For now, Medicare Advantage is AHIP’s overriding priority, according to Tavenner. Her previous employer has used what she calls “the antiquated fee-for-service methodology” for Medicare Advantage—a methodology that runs counter to the value-based care that is supposed to reward providers for good outcomes and a positive patient experience. “As the program grows, it’s getting harder and harder to tie it back to fee-for-service,” she says. “We shouldn’t be looking at fee-for-service for our comparison, which gets to the issue of things like risk adjustment. We should look at Medicare Advantage as its own program, and use it to drive delivery system reform and coordinated care.”

Notably absent from AHIP’s stated agenda: salvaging the state and federal exchanges, which could be a divisive issue for AHIP members. Tavenner has taken some criticism for being too close to the Obama administration and the flawed exchanges. “They have to decide to what degree—and I think this is where the fracture is—do we invest political capital, lobbying capital in trying to rescue these exchanges?” says John Graham, a senior fellow at the conservative National Center for Policy Analysis and former vice president of the Advanced Medical Technology Association.

Tavenner says she believes in the exchanges, although she acknowledges that they need more work. “Most health plans understand that the exchanges are new—they’ve only been in existence for three years—and they’re trying to support and work with them.”

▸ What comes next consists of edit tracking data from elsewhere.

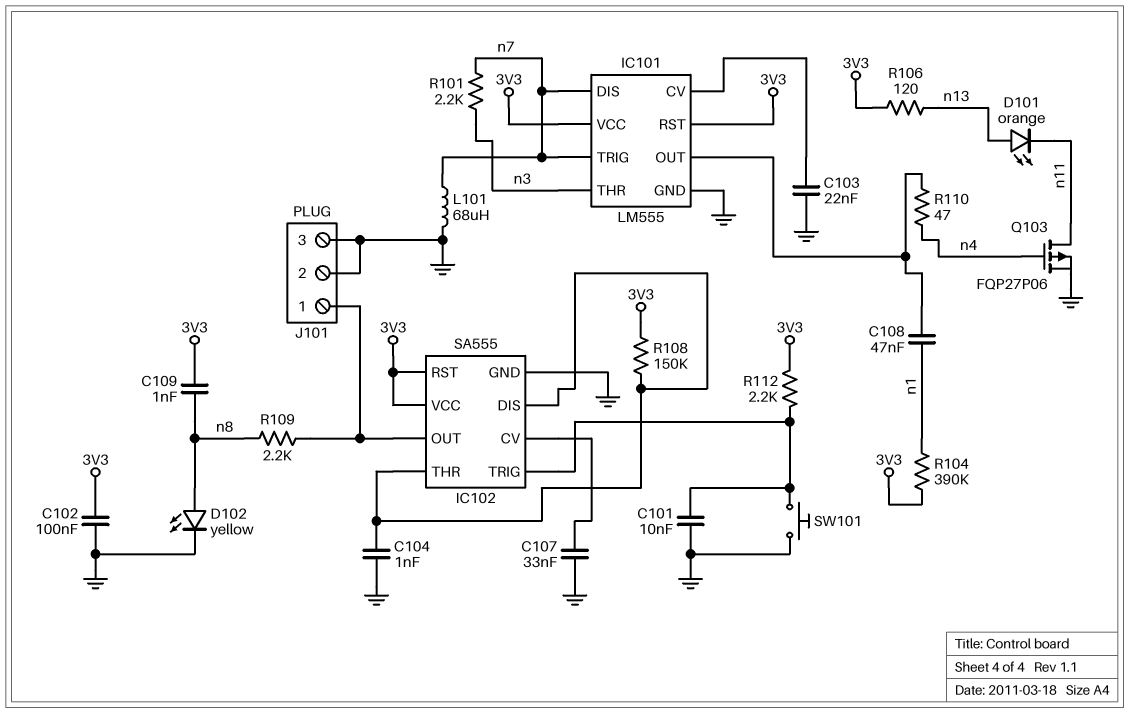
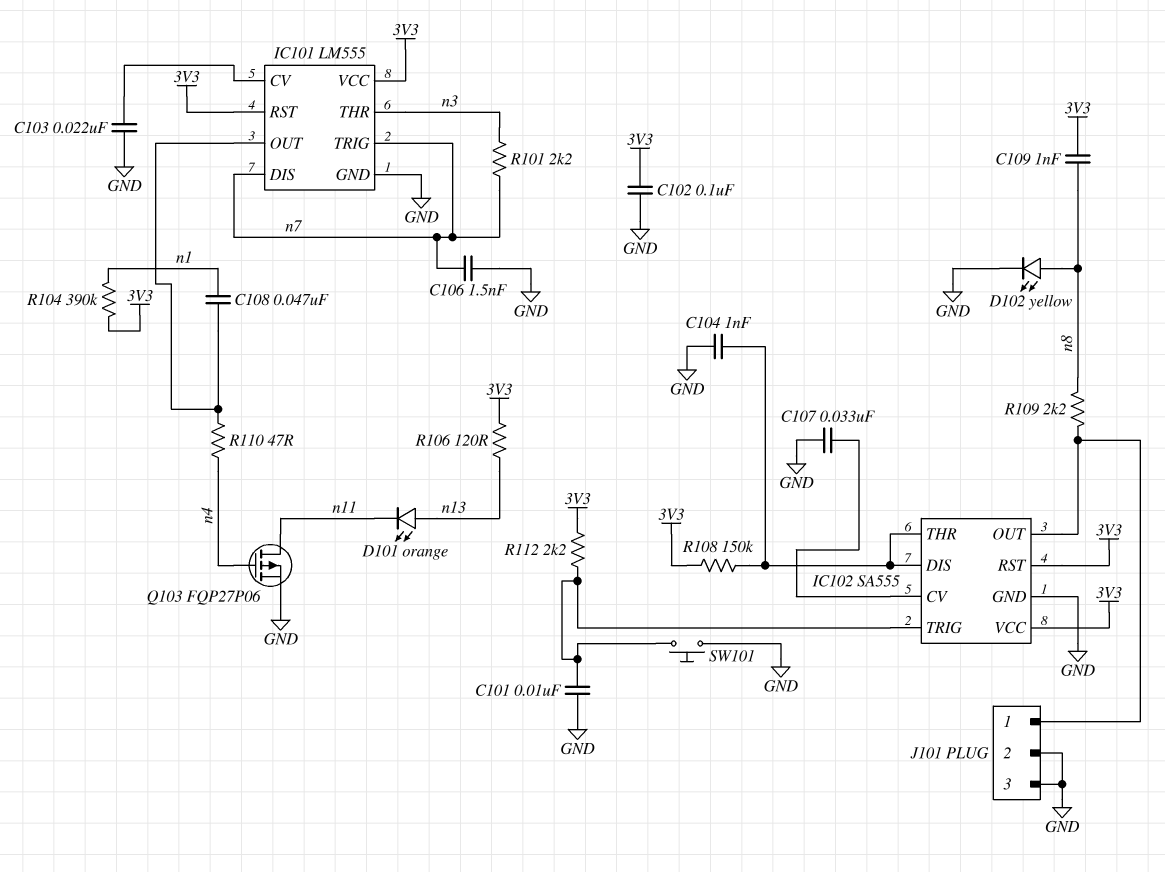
C106: none -> 1.5nF (GND, n7)
L101: 68uH (GND, n7) -> none

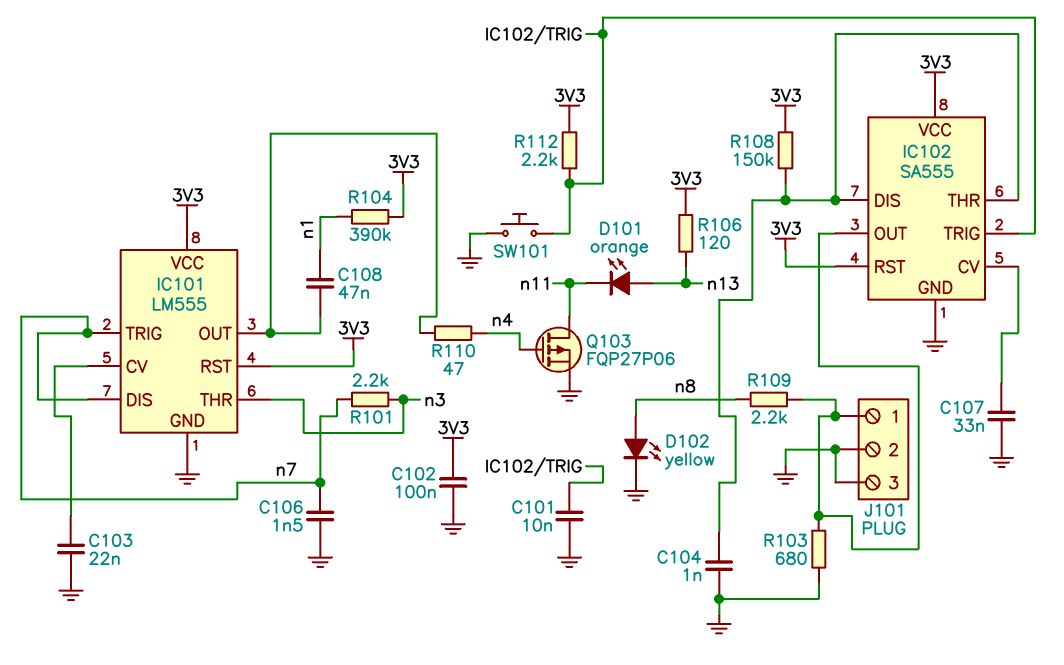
C109: 1nF (3V3, n8) -> none
R103: none -> 680 (GND, IC102/OUT)

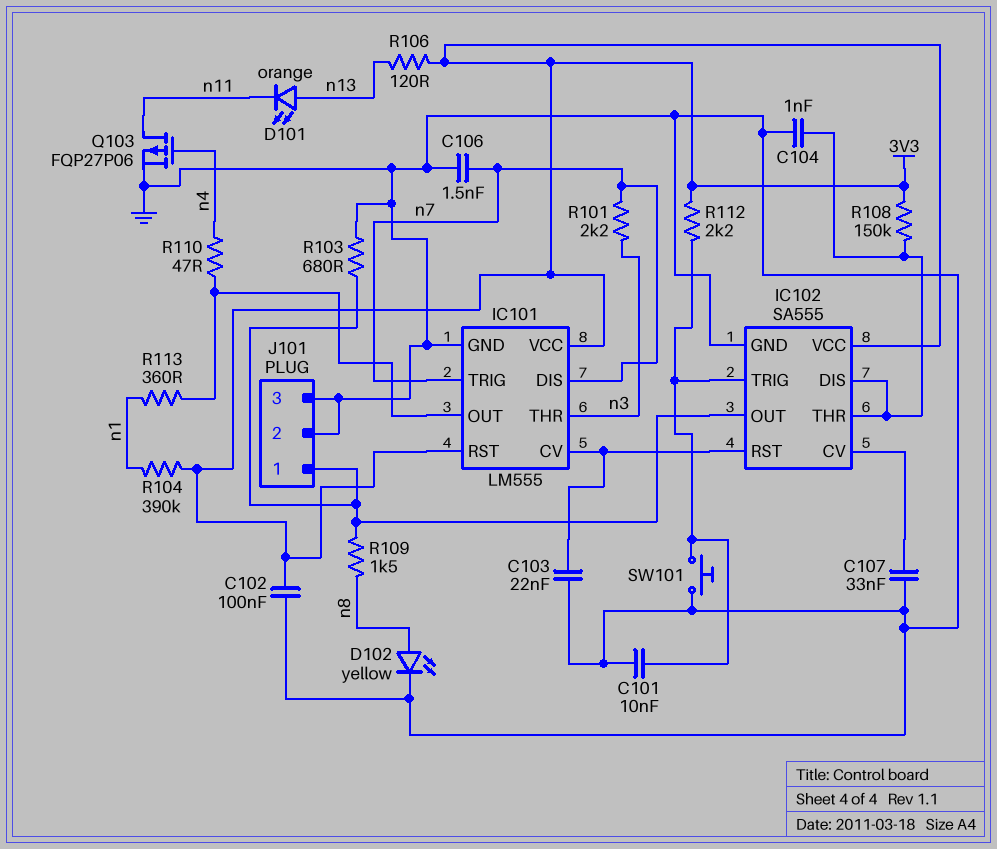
C108: 47nF (IC101/OUT, n1) -> none
IC102 pin RST: 3V3 -> IC101/CV
R109: 2.2k (IC102/OUT, n8) -> 1.5k (IC102/OUT, n8)
R113: none -> 360 (IC101/OUT, n1)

This gets to what Tavenner says is AHIP’s goal to speak to “the consumer-driven part” of health insurance. “Plans have to make sure the premiums are correct, that individuals stay in these plans, and that they understand that health insurance is a continuous obligation, not just for when you’re sick and then you exit again.” AHIP has pushed for limiting special enrollment periods. Companies that sell policies on the exchanges have complained that allowing signups outside the normal open enrollment period has confounded their risk calculations because it encourages people with expensive health problems to enroll.

But the fog descending on the way forward for AHIP—and almost everyone else in health care—is the craziness of this year’s presidential election. What would a Trump presidency mean for the ACA? And even if a Republican wins the White House, undoing the ACA won’t happen overnight, despite the campaign rhetoric. “The writing of legislation will not be a walk in the park just as writing the Affordable Care Act wasn’t a walk in the park,” notes Antos at the American Enterprise Institute. But AHIP will play a key role in shaping American health care policy, regardless of who wins, he says.

Election turmoil notwithstanding, Tavenner says she has AHIP on a course to use this year to plan for 2017 and beyond. “Regardless of who is president, regardless of how Congress looks, health care is not going away as an agenda item,” she says. “The issues of coordinated care, the issue of tying payment to quality outcomes, they’re not going away; they’re bipartisan. And when I talk to members of Congress pretty much daily or definitely weekly, everyone understands that the model has to change, that coordination of care—particularly when you’re dealing with an aging population, a population with chronic illness—has to change.”

For AHIP, the goal will be seeing that members have the data to support that and the technology to collect and crunch the data, Tavenner says. “That’s going to happen regardless.”